Backprop Ninja

Derive backward for a 2-layer MLP by hand — checked live against finite differences.

Hard

~15 min read

·lesson 4 of 6

You've seen backpropagation derived in the abstract. You've watched the chain rule march through a multi-layer network on paper. Comfortable? Good. Now prove it.

Close the tab with the autograd library. Open a blank editor. Derive the gradients of a two-layer MLP by hand — every op, every shape, every sum. No loss.backward(). No autograd.grad. Just you, the chain rule, and a lab assistant standing behind you with a ruler.

The lab assistant is finite differences. You write an analytic gradient — your hypothesis about how the loss changes when you nudge one value. The assistant nudges that value by a tiny epsilon, runs the forward pass twice, subtracts, divides. If your formula matches their measurement to about 1e-6, you're right. If not, they raise an eyebrow and you redo the math. No hand-waving possible. The numbers either tie out or they don't.

Andrej Karpathy calls this exercise becoming a backprop ninja, and he's right to make a big deal of it. The first time every gradient passes, you stop being afraid of the backward pass forever. Ten minutes if you're sharp, two hours if you're learning it honestly. Both are fine. What matters is that every line you write gets checked.

Chain rule (personified)

I am one sentence: dL/dx = (dL/dy)·(dy/dx). That's it. If you know what comes out of a box and you know what the box does, I tell you what went in. Compose me n times and I still take exactly one line.

Lab assistant (personified)

I don't care about your derivation. I nudge x by ε, I run forward twice, I subtract, I divide. My answer is close enough to the truth that if yours doesn't match mine, yours is wrong. I'm watching.

Here is the exact network the checker below runs against. Four examples, three inputs, a hidden layer of five, three output classes, cross-entropy loss. Tiny on purpose — the assistant has to finite-difference every parameter, which costs O(P · 2 · forward), and we want the audit to finish in under a second.

forward pass

z1  =  X @ W1 + b1         # (N, H)
h   =  tanh(z1)             # (N, H)
z2  =  h @ W2 + b2          # (N, K)
p   =  softmax(z2)          # (N, K)
L   =  −(1/N) · Σᵢ log p[i, yᵢ]

Four parameters to get gradients for: W1 (3, 5), b1 (5,), W2 (5, 3), b2 (3,). The forward cache hands you everything you need on the way down: X, z1, h, z2, logp. No peeking at gradients — those are your job. The assistant's job is to catch you if you botch one.
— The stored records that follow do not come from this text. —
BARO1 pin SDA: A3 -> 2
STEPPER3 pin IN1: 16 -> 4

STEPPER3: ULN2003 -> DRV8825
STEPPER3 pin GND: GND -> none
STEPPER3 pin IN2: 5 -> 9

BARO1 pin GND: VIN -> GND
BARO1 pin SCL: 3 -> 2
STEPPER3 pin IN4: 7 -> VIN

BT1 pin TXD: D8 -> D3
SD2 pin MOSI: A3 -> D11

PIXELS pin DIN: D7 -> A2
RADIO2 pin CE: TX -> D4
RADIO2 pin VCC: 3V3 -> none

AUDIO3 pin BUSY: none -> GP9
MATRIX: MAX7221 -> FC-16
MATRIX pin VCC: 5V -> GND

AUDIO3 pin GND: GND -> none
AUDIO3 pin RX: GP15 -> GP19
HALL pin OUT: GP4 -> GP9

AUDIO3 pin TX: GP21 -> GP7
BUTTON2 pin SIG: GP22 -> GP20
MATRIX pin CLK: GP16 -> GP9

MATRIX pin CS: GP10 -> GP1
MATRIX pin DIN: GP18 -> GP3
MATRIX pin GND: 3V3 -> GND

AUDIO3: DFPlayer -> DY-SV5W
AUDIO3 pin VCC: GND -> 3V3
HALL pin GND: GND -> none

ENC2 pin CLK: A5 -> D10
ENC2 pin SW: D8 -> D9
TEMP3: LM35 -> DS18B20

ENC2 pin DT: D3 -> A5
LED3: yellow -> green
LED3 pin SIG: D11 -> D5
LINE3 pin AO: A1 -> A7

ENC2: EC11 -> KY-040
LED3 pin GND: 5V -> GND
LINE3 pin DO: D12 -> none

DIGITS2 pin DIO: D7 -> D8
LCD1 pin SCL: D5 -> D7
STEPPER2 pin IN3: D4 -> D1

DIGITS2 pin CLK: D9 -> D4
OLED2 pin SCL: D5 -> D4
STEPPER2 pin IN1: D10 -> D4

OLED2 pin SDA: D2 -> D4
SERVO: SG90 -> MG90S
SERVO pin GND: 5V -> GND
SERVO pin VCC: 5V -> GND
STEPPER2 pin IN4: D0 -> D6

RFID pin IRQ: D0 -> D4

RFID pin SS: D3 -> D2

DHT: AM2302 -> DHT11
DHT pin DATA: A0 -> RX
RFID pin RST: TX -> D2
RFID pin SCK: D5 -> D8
One derivation you absolutely must have memorised: softmax followed by negative-log-likelihood. If you try to chain through softmax with a generic Jacobian you will suffer — and the assistant will watch you suffer. The fused rule is three symbols:

softmax + NLL — combined gradient

∂L/∂z2  =  (p − Y) / N

(1.1)

where p is the softmax probabilities and Y is the one-hot of the labels. Three terms. That's the whole thing. Every other gradient in this lesson is mechanical after (1.1) — composition of building blocks you already have, each one verified numerically before you move on.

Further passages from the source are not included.